The City of Coronado is partnering with CSU Long Beach’s shark lab to learn more about the local shark population. This comes after an increase in the number of shark sightings this past summer.
“There is growing evidence of more juvenile white sharks along the Southern California coast,” said Dr. Christopher Lowe, head of the CSULB Shark Lab. “We have been studying juvenile white sharks using a variety of technology for the last 12 years. We’re trying to figure out why they choose certain beaches, how much time they spend there, what they are eating, and how they interact with people.”
Coronado lifeguards are now working with lab employees to tag sharks and collect data. They also placed a receiver underwater that will collect information every time a tagged shark comes within 500 meters. Once a month, Coronado lifeguards will download the data and send it to the shark lab, where they will develop maps and timelines of shark incidents. The shark lab is also working with the Navy to track sharks near their beaches as well.

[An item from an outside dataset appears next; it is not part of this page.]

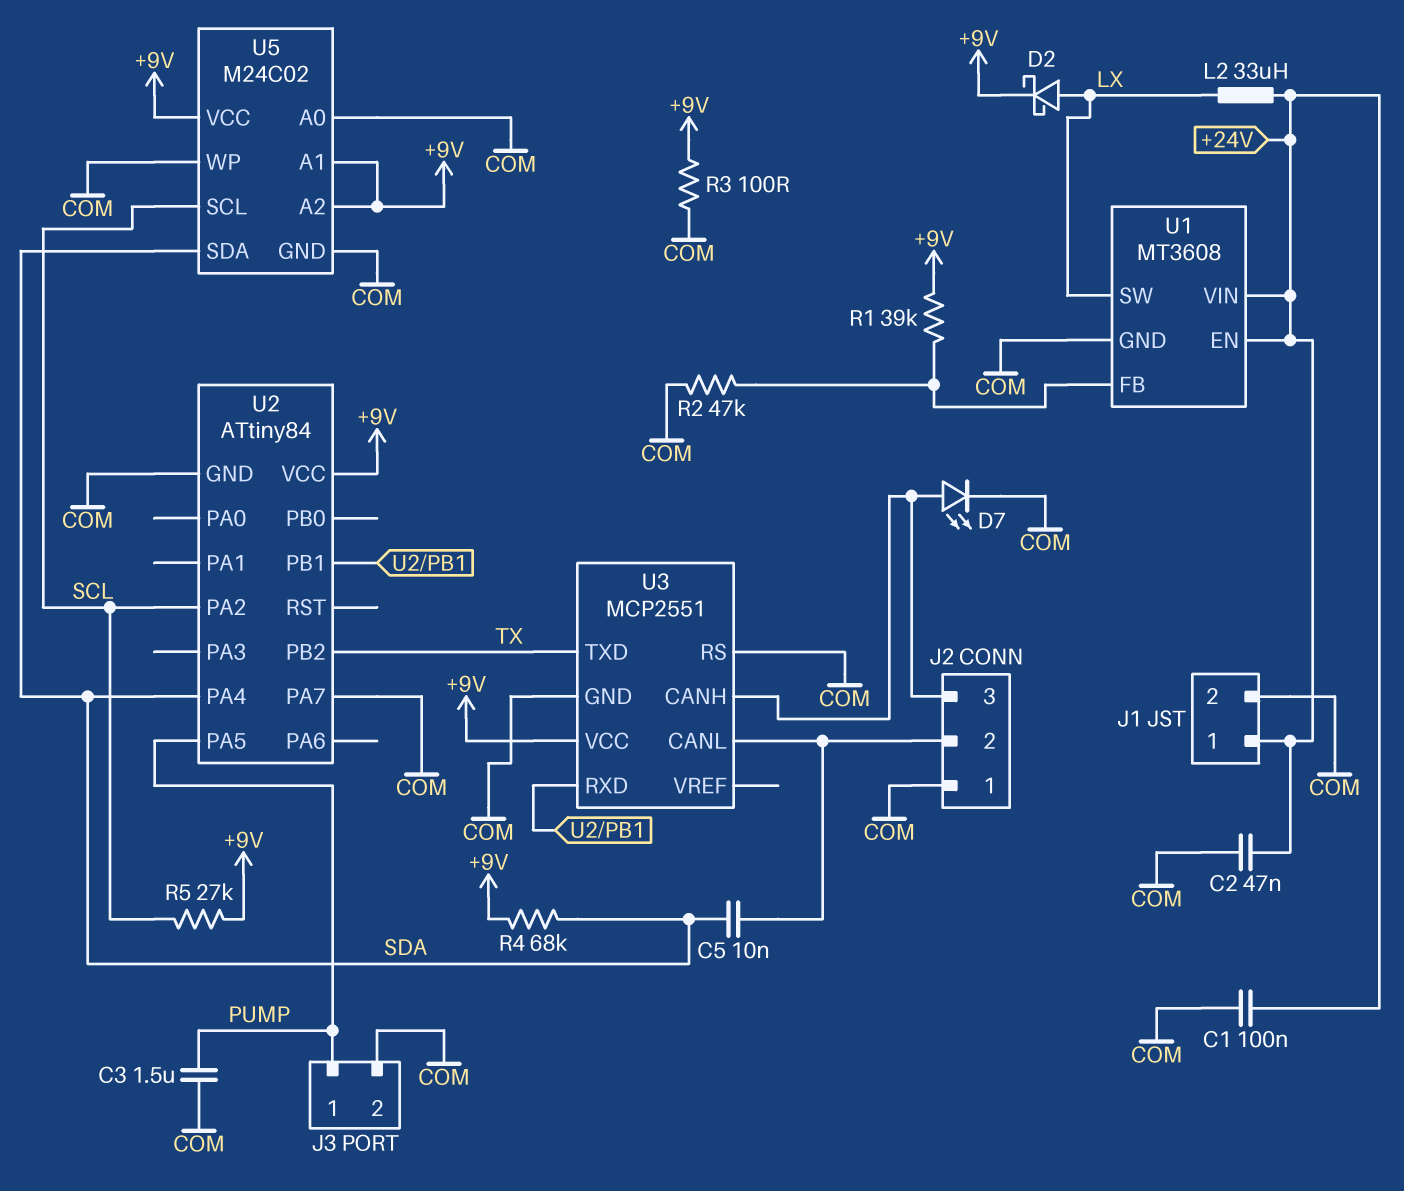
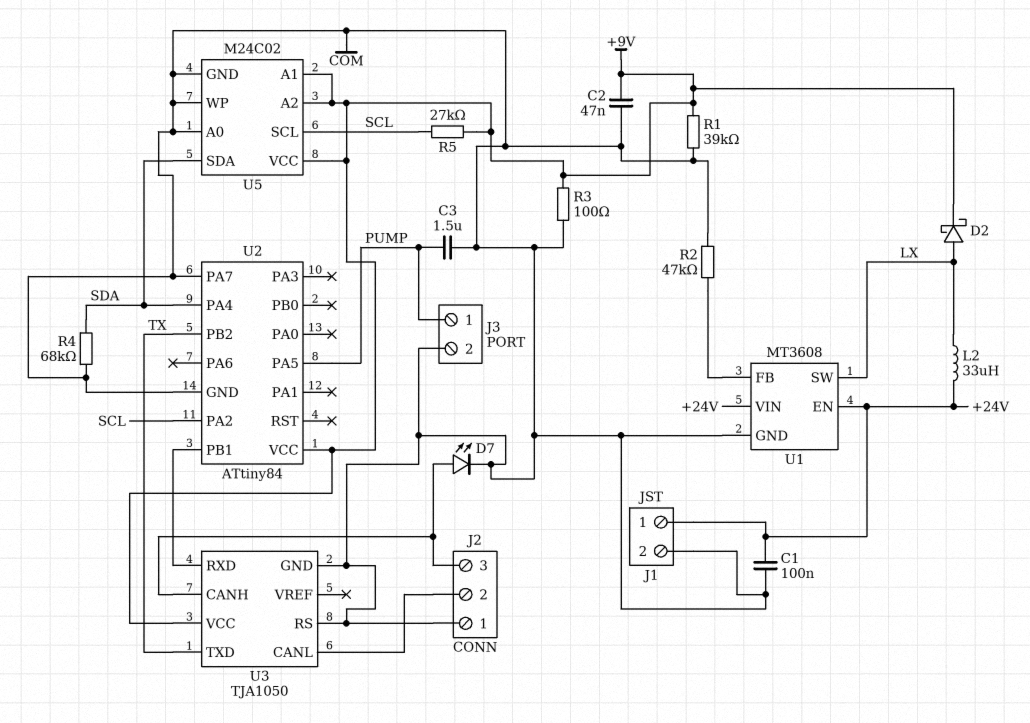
C2: 47nF (+24V, COM) -> 47nF (+9V, COM)
C5: 10nF (J2/2, SDA) -> none
R1: 39k (+9V, U1/FB) -> 39k (+9V, COM)
R4: 68k (+9V, SDA) -> 68k (COM, SDA)
U3: MCP2551 -> TJA1050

Out for some late season tagging ops. Still quite a few juv white sharks hang out off some SoCal beaches. Great assists from local lifeguards. #trackingnotslacking #beachsafety pic.twitter.com/eGC5AzLWlo
— Chris Lowe (@CSULBsharklab) November 19, 2020
“Despite covid, this has been a record year for us,” Lowe said. “We have tagged almost 50 sharks this year, and have seen quite a few more that we haven’t been able to tag. We’re not sure why we’re seeing more sharks this year compared to past years. It isn’t like the shark population is increasing that fast, but more likely attributed to changing oceanographic conditions.”
Coronado lifeguard captain Sean Carey says most of the recent sightings near Coronado have been juvenile sharks of about four to six feet.
“Generally you don’t have to worry about juvenile sharks, but we’ve had two sightings of 12 foot sharks and that’s a little more concerning,” Carey said. “That’s getting into the mature range where you have to start being more careful.”
In addition to tracking sharks, lifeguards are also working to educate the public about sharks. They worked with the shark lab to develop standardized shark incident response guidelines and standardized signs for the various levels of incidents.